Bankruptcy Should Not Affect Joint Account Holders or Appear on Report
What happens to your your spouse’s or grandma’s credit when you file Chapter 7 bankruptcy and they cosigned a loan for you?
Are you going to tank their credit score?
Will an ugly included in bankruptcy note be added to their credit as well?
In the most so distant past, the law was such that It if you filed bankruptcy, both you and your co-signers credit reports would indicate the filing on joint accounts. That happened regardless of the fact that you or the co-underwriter continued paying the record on time. That’s just the way it was back then.

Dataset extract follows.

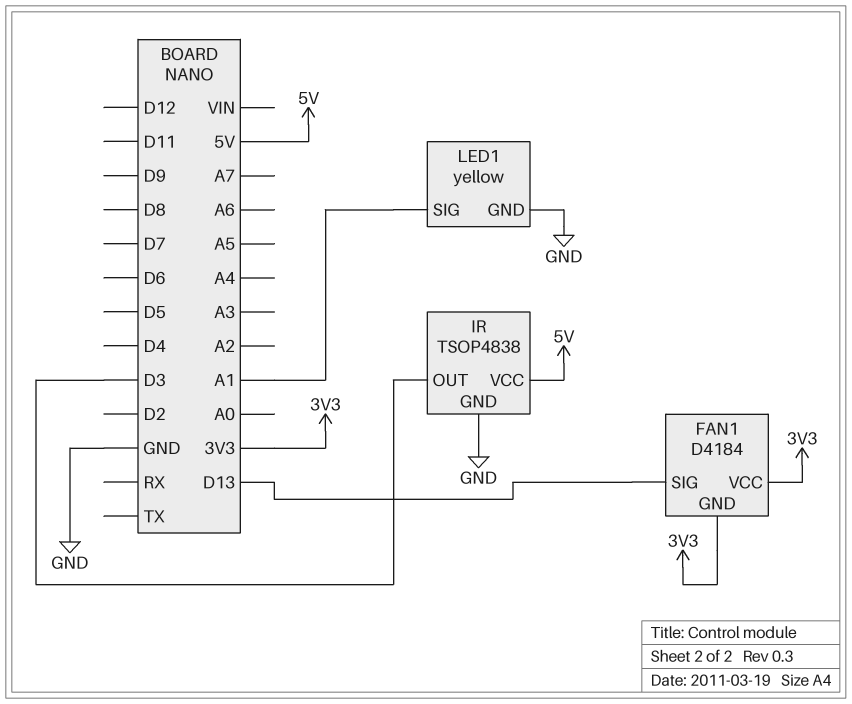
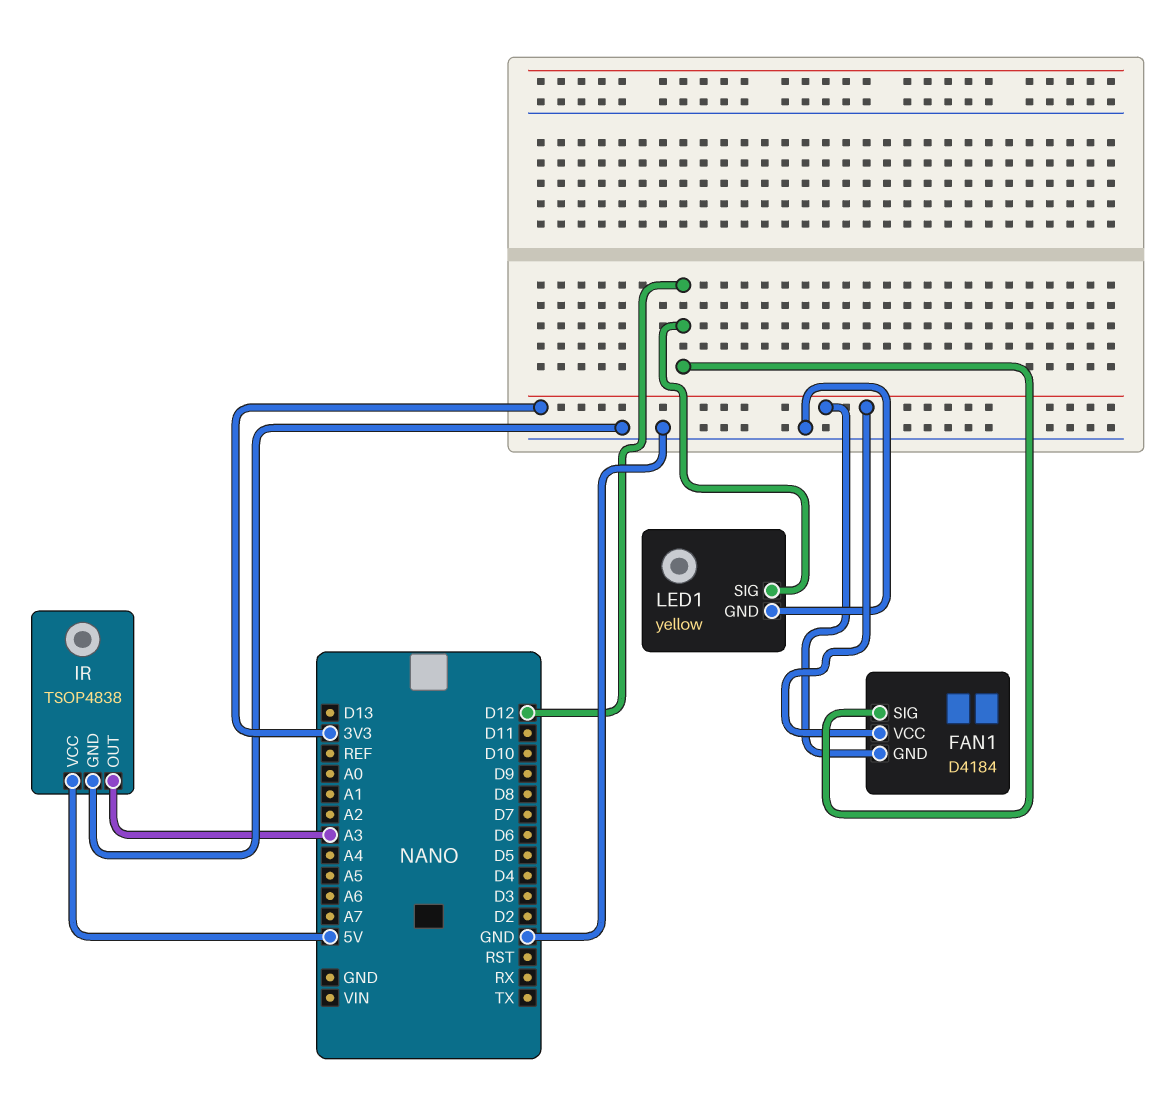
FAN1 pin SIG: D13 -> D12
IR pin OUT: D3 -> A3
LED1 pin SIG: A1 -> D12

Those stone age days in the credit report industry, utilized a system that was automated to capture all accounts where bankruptcy was filed and report to all credit bureaus.
There was no individual assessment of whether a co-signer was still paying or doing anything else.
Enter the 90’s, and a new system was implement that look at each individual borrower. It could not have happened any sooner.
Co-signers who don’t file bankruptcy no longer have to pay a penalty based on the bankruptcy filings of others. No more ugly notation about included in bankruptcy.
If the co-signer continues making payments then he or she gets the credit of those payment as though the bankruptcy does not exist.
Therefore, a co-signer who is current will be have that appear on his or her credit report. Their credit profile will not be negatively impacted.
This change is partly driven by a lawsuit Clark v Experian and the simple fact that this way of reporting is more accurate.
Co-signers beware. Erroneous notations on credit reports occur frequently and this is one is easy to make. Check your credit and contact the creditor to ensure they do it.
I just got a call from a very frustrated debtor because the co-signer had just paid off a vehicle and the creditor had stated that it would show as included in bankruptcy. I believe the representative was sorely mistaken especially considering the co-signor paid the debt off!
Nonetheless,the anxiety and stress caused to the debtor and her co-signer is troubling.
I advised her to take steps to ensure everything is reported correctly and obtain a payoff notice just in case a dispute filing is necessary.
In conclusion, a co-signer who is current on payments should not have his/her credit impacted a co-signer’s bankruptcy filing. There should not be any notation regarding bankruptcy. There should not be a failure to report payments made. No impact at all period.